3. TRANSITION-BASED RECONFIGURABLE FSM ARCHITECTURE
The basis of the proposed architecture is the so called transition row (see the
dash-dotted boxes in Fig. 1). A state selection gate (SSG) compares the current
state to its configured value and enables the transition row. A reconfigurable input
switching matrix (ISM) selects a subset of nTout of the nIinput signals which
then serve as the inputs for the input pattern gate (IPG), which is a reconfigurable
combinational logic block, e.g. a look-up table (LUT). If activated, the IPG outputs
a “1” iff the input pattern matches a certain transition from the recognized state.
We also refer to nTas the size of the transition row.
The overall architecture contains many such transition rows with varying input
width (see Fig. 1). The number of transition rows and their input widths are derived
during the specification stage. All reconfigurable next state ID registers (NSRs) of
the transition rows are fed to a multiplexer (“Select”). It selects the NSR output
value of the transition row for which the IPG outputs a “1”. This next state is fed
back to the state register (SR) as the new state of the FSM. The according output
pattern register (OPR) is also selected by this multiplexer and used as FSM output.
As depicted in Fig. 1, the current state is also fed into the next state selection logic
block (“Select”). This allows for a very simple treatment of loops, i.e. transitions
where the FSM remains in the same state. In the case that none of the transition
rows are activated, the select logic chooses the current state as new state. Therefore,
no transition rows have to be used for loops.
To summarize, the reconfigurable parts of the architecture are the state selection
gate (SSG), the input switching matrix (ISM), the input pattern gate (IPG), the
next state ID register (NSR) and the output pattern register (OPR).

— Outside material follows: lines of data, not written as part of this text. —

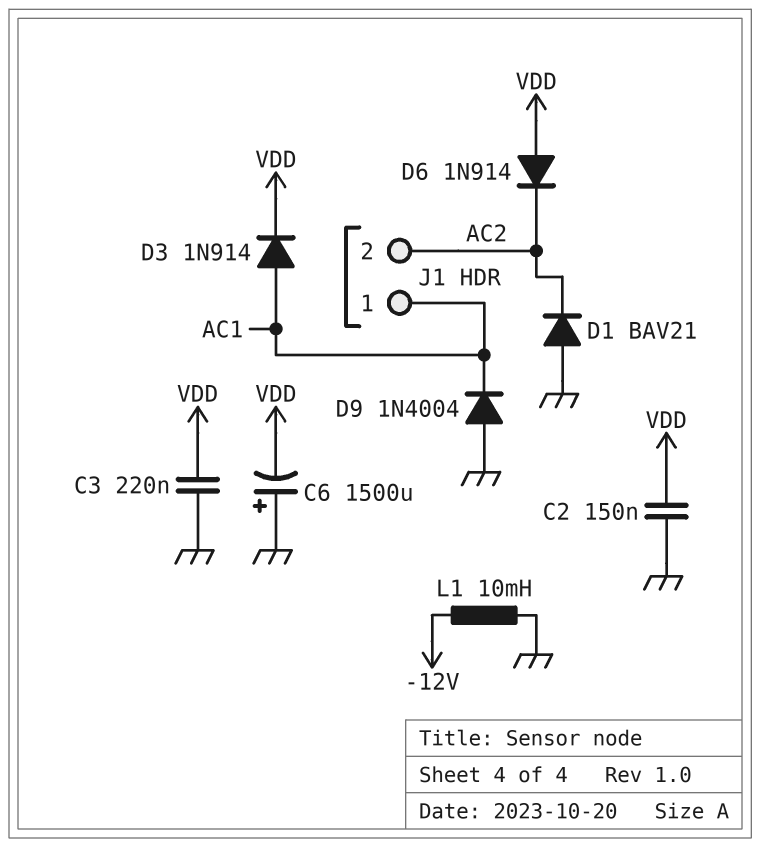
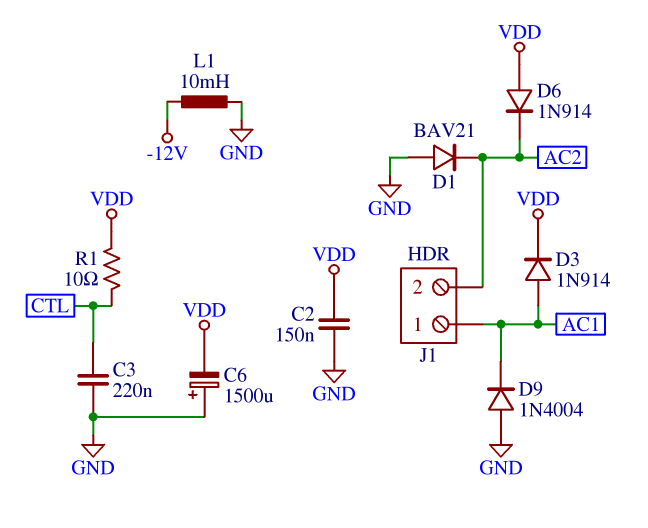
C3: 220nF (GND, VDD) -> 220nF (CTL, GND)
R1: none -> 10 (CTL, VDD)

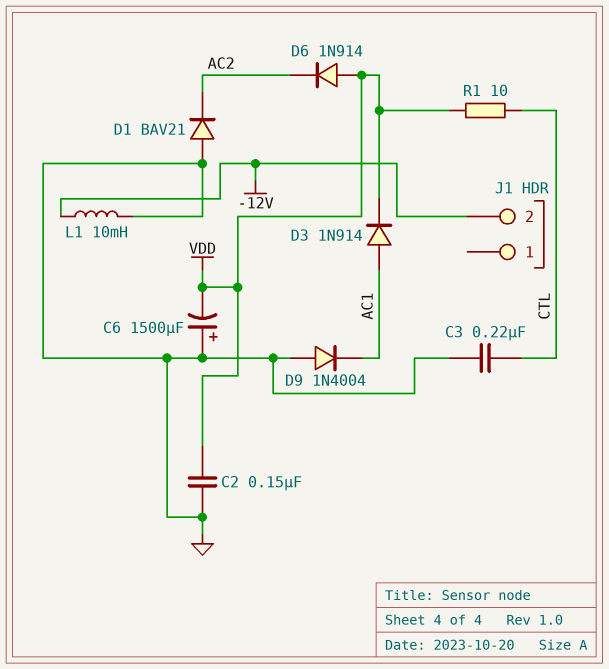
J1 pin 1: AC1 -> none
J1 pin 2: AC2 -> -12V

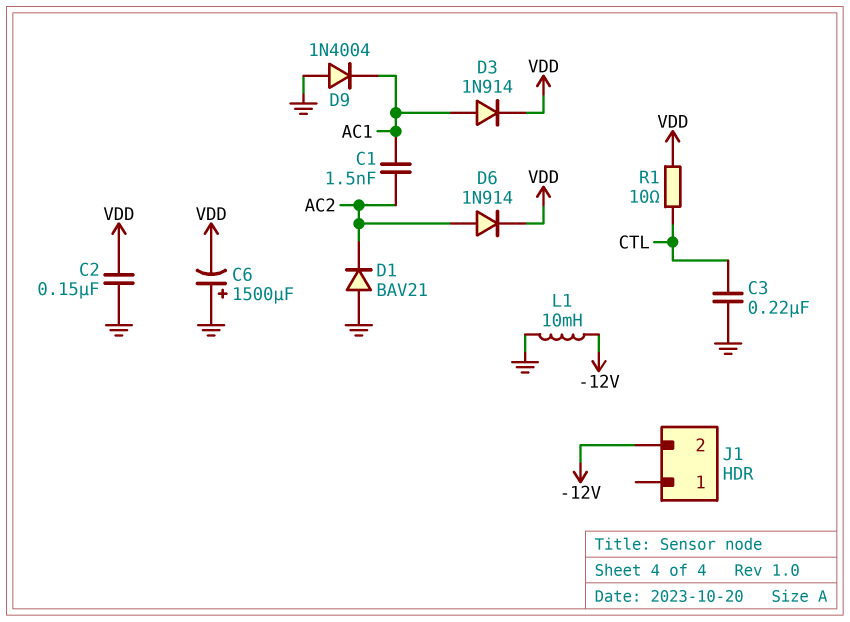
C1: none -> 1.5nF (AC1, AC2)
D6: diode 1N914 (A VDD, K AC2) -> diode 1N914 (A AC2, K VDD)

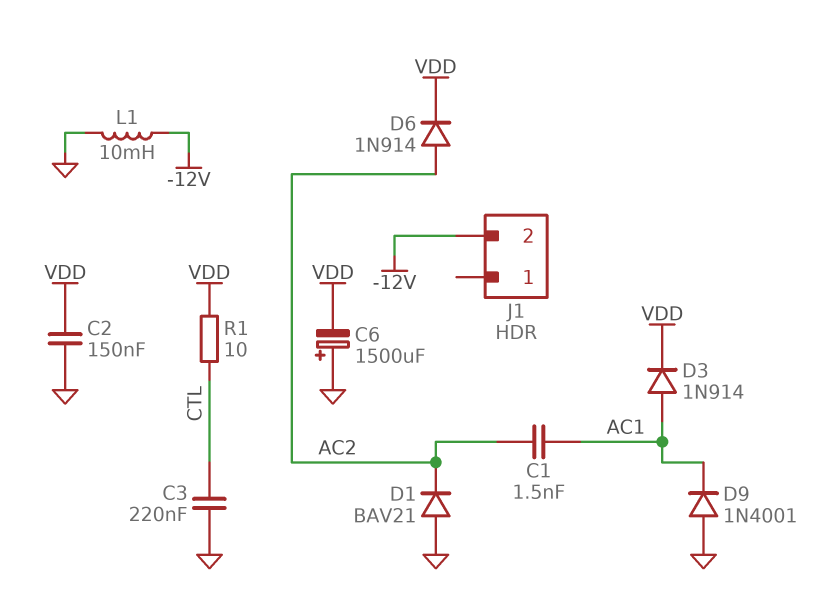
D9: diode 1N4004 (A GND, K AC1) -> diode 1N4001 (A GND, K AC1)

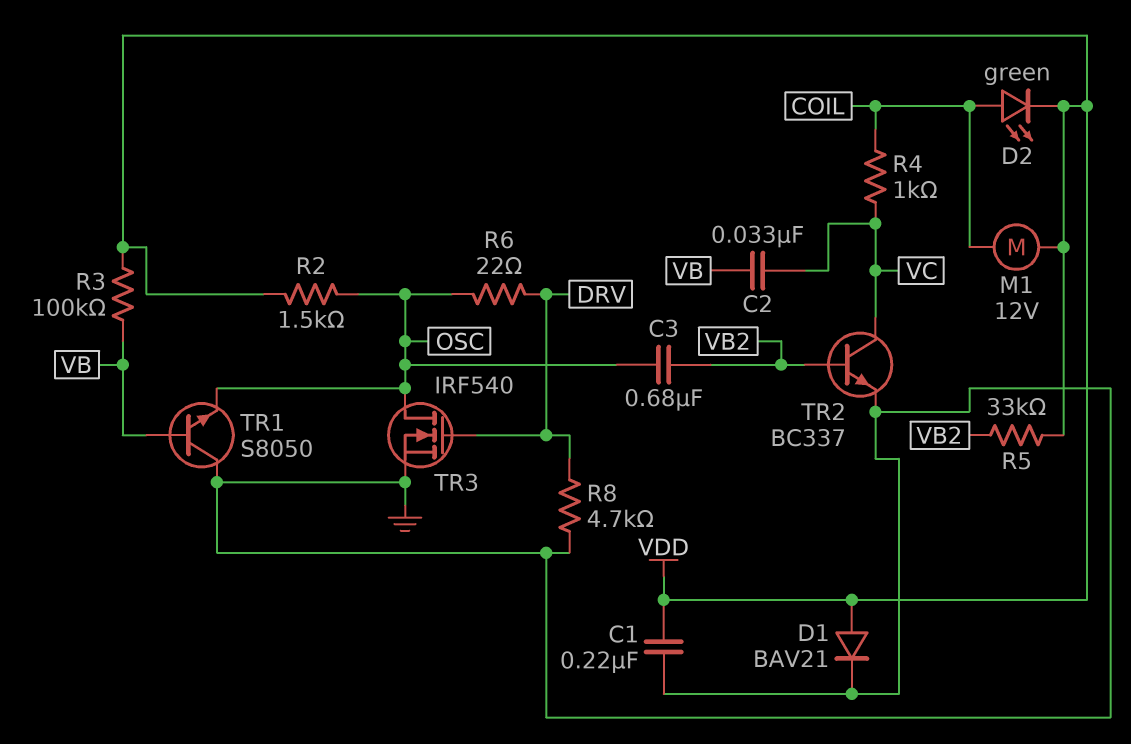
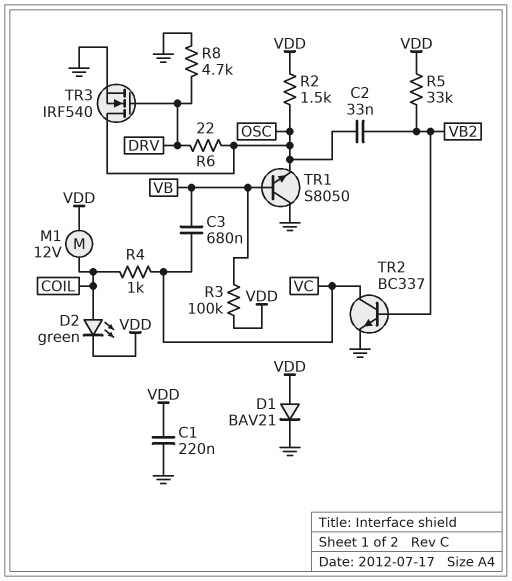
C2: 33nF (VB, VC) -> 33nF (OSC, VB2)
C3: 680nF (OSC, VB2) -> 680nF (VB, VC)

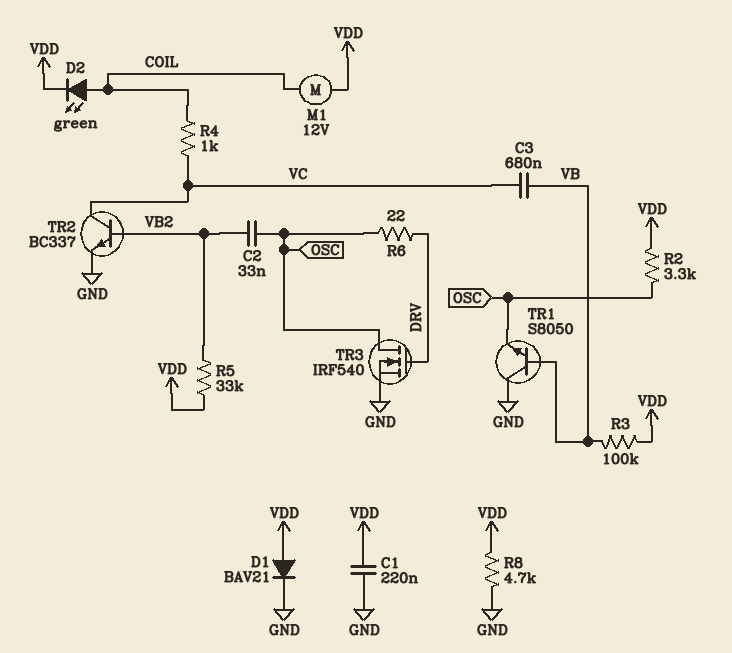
R2: 1.5k (OSC, VDD) -> 3.3k (OSC, VDD)
R8: 4.7k (DRV, GND) -> 4.7k (GND, VDD)

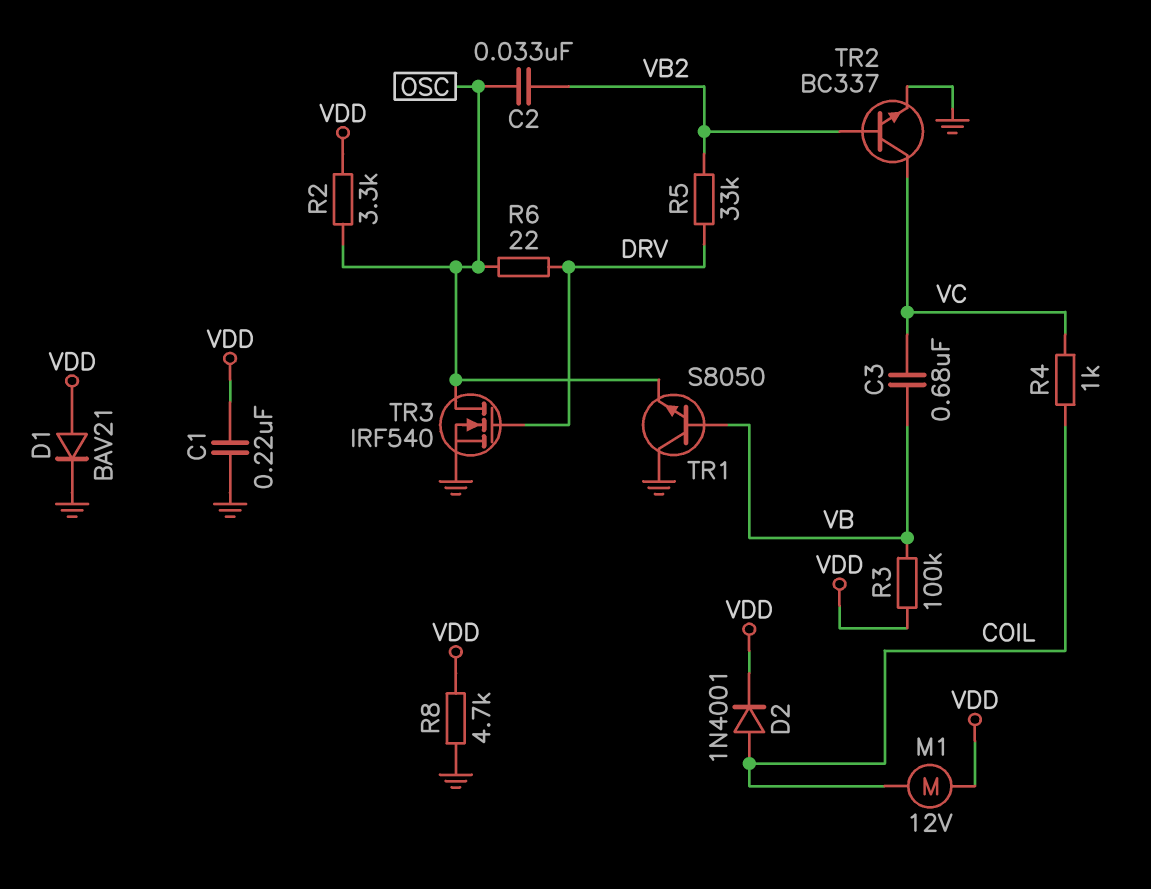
D2: LED green (A COIL, K VDD) -> diode 1N4001 (A COIL, K VDD)
R5: 33k (VB2, VDD) -> 33k (DRV, VB2)

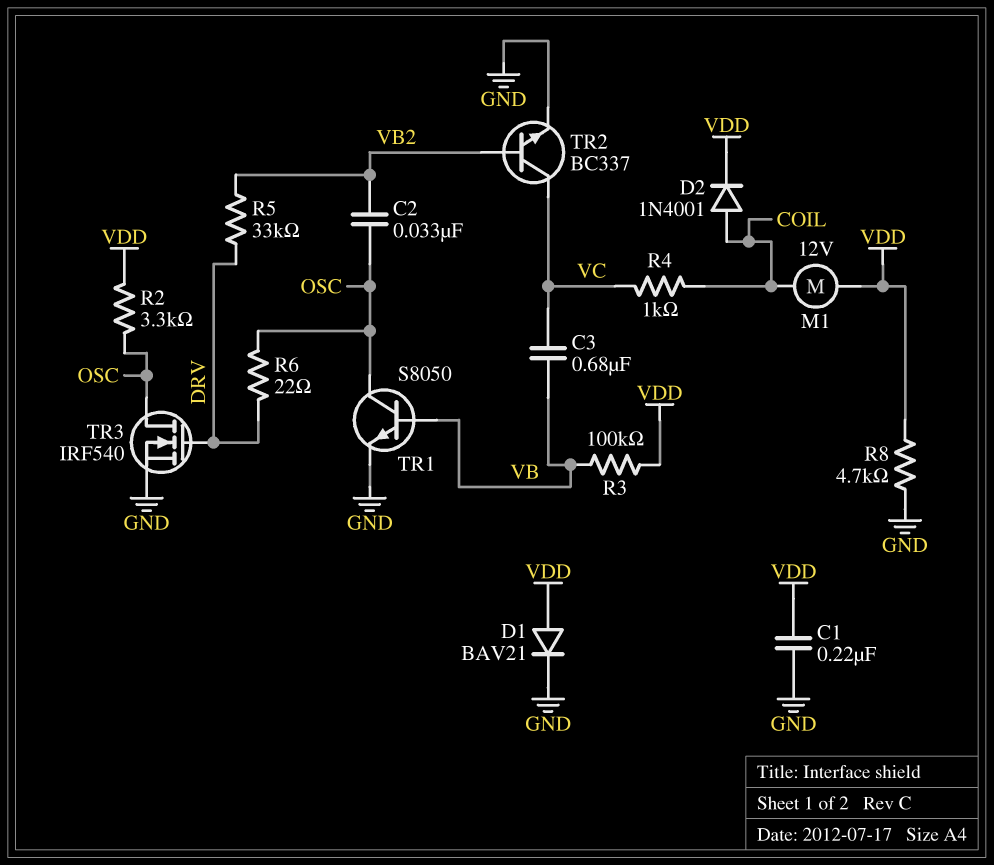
TR1: NPN S8050 (B VB, C GND, E OSC) -> NPN S8050 (B VB, C OSC, E GND)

Applying TR-FSM for ASIC or SoC-design is a two-stage process. In the first
stage, the necessary resources for the TR-FSM are specified. This can either be an
estimation based on FSM prototypes for a certain application class, or it is based
on a collection of FSMs which the resulting TR-FSM must be able to be configured
to. From this specification, the semiconductor chip containing the TR-FSM is
produced. In the second stage, this TR-FSM embedded in the chip now can be
configured with an actual FSM analogous to configuring an FPGA. However, since
the TR-FSM is already structured like an FSM, the synthesis process is considerably
less complex.
This architecture limits the total number of transitions in a specific FSM. Al-
though it is possible to use each transition row for any starting state. Therefore we
can trade off the number of states by the number of transitions per state. That is,
with a fixed chip an FSM with many states and few transitions can be implemented
as well as an FSM with few states and many transitions, and anything in between.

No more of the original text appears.